Anzitutto non è logicamente spiegabile l’inesistenza, dal 1° gennaio 2019, per tali soggetti di qualsivoglia controllo automatico, con l’esonero dalla fatturazione elettronica (B2B e B2C), rispetto a quanto avverrà per i soggetti c.d. ordinari, in un disegno accertativo spiegato dall’Amministrazione finanziaria come volto a massificare e automatizzare i controlli con l’incrocio tra il soggetto emittente e il soggetto ricevente, esistente nel precedente spesometro per gli acquisti dai soggetti forfetari. Nei confronti della P.A. per tali forfetari, invece, continua a permanere l’obbligo della fatturazione elettronica c.d. B2G, (e ci mancherebbe), per esigenze di tracciatura della spesa pubblica, ma non certo in funzione antievasione.
Senza la tracciatura elettronica B2B e B2C i forfetari, così potenziati nel limite quantitativo, usando solo documentazione cartacea, non potranno essere certo controllati massivamente, neppure indirettamente dai soggetti ordinari riceventi tali fatture. Vista l’entità del numero dei forfetari, che potrebbe lievitare come sarà più avanti specificato, il controllo potrà avvenire con una capillare e improbabile verifica dei funzionari fiscali, distolti da altre incombenze accertative, che, però, quasi certamente non potranno rinvenire grandi informazioni.

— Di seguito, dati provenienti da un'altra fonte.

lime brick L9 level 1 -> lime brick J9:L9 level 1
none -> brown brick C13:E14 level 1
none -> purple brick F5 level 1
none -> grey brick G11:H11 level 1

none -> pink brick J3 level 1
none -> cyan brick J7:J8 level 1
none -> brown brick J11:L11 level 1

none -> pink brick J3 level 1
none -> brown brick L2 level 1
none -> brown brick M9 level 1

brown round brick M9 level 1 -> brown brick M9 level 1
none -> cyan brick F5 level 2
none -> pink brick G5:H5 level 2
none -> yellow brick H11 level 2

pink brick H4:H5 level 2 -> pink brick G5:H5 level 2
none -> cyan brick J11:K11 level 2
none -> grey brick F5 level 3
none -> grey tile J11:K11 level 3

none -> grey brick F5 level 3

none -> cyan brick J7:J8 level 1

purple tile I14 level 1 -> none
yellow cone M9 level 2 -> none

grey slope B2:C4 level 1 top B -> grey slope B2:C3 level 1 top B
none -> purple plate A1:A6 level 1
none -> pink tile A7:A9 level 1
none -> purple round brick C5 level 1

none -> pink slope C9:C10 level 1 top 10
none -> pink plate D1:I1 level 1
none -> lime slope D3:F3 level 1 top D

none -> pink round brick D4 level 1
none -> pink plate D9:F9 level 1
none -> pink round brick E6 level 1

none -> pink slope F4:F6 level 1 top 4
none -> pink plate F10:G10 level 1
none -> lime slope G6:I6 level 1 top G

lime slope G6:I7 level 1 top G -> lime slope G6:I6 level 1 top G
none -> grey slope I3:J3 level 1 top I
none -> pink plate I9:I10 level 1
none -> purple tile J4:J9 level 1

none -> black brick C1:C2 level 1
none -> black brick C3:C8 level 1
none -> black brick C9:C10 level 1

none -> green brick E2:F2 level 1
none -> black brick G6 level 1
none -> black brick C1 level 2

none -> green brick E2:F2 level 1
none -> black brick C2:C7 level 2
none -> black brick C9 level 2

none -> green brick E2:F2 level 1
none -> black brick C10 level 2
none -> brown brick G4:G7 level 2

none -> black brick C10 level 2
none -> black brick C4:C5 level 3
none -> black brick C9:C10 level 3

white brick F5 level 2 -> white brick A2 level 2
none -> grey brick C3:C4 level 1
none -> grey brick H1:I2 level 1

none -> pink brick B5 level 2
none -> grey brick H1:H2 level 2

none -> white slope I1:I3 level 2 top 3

I documenti potrebbero anche successivamente essere cancellati/sostituiti, anche se originariamente emessi forse a soggetti (compiacenti) in regime ordinario, che potranno così dedursi costi e spese, non tracciati in automatico, essendo essi esonerati dall’obbligo di comunicare massivamente tali acquisti. I forfetari potranno quindi, se vorranno, affiancare alla loro legittima attività anche un’attività di “cartiera” difficilmente rintracciabile! La somma di tante, seppur modeste, evasioni potrà diventare un totale molto rilevante per le casse dello Stato. Appare quindi evidente la distonia dell’esonero dai controlli automatici per i soggetti forfetari rispetto ai soggetti ordinari con un vulnus incredibile nel sistema.
In secondo luogo è evidente come la voglia di costituire nuove partite IVA, magari soggettivamente inesistenti, tramite prestanomi parentali o amicali, porterà a frammentare l’attività imprenditoriale e professionale, anziché concentrarla secondo le moderne regole dell’economia, utilizzando la consueta fantasia italiana, censurata fuori dai confini nazionali, con danni in termini di gettito da imposte dirette per lo Stato e di IVA nazionale da versare all’Europa.
In terzo luogo la normativa risulta iniqua poiché nel conteggio del limite quantitativo dei 65.000 euro non esiste differenza tra le prestazioni di servizi e le cessioni di beni.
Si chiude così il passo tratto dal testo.